Echo: A Dystopian Science Fiction Novel

I’m Kent Wayne’s Frontal Lobe.  Think of me like his internal Captain Picard.

To further the analogy, I hum the Star Trek Next Generation theme (not a Star Trek fan but let’s admit it:  that was the best theme out of all of them) to myself as I correspond with the rest of this dullard’s body.  I mean come on—he may have a mind for writing, but he’s not exactly what you’d call an Einstein.  He’s got a decent face and yeah he watches what he eats, but he’s really more like an idiot savant that likes to lift weights and cloyingly tries the patience of potential romantic liaisons until his shirt and pants come off.  That’s when he reveals his sculpted body and penile glory.  Only then is it pretty much a sure bet.

“Mr. Motor Cortex:  give me a status on the nerve ways and musculoskeletal response systems.”

Motor Cortex responds:  “Everything’s looking ship-shape Captain Lobe.  The host body’s just finished working out and he’s just now returned to his Man Child hovel.”

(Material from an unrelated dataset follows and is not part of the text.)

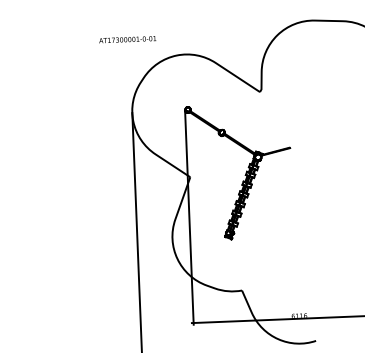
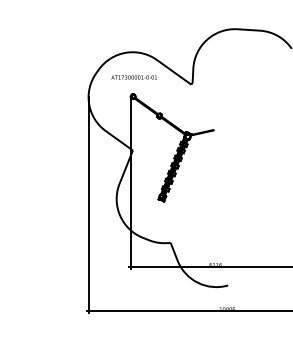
text: (126, 39) -> (133, 77), moved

So far so good.  “Very well, Mr. Cortex.  Ensure that the host ingests the proper mix of post workout nutrition.”

“Aye aye, captain.”

The hypothalamus pipes up:  “Captain Lobe:  host body is engaging in a sleep cycle—request permission to engage slumber protocols.”

I sigh in disgust—it’s 1 PM and this moron wants to take a nap.  Lazy fucker.  “Permission granted.  Fire up neuroendocrine regulators.  Start restoring ATP.  Enjoy the break, people.”

A few hours later, Kent’s up and moving.  So am I.

“Sensory nervous system, give me an update.”

“Host body is engaged in conversation, captain.  From pheromonal signals, he’s trying to coax a female into mating rituals.”

I perk up; this is where things usually go awry.

“Okay, look sharp people.  Mr. Prefrontal Cortex!”

“Yes captain?”

“Engage all impulse control regulators.  Do it now before—”

A red alarm begins flashing in Kent Wayne’s skull.  It’s accompanied by an incredibly loud REE REE REE.  God-fucking-dammit!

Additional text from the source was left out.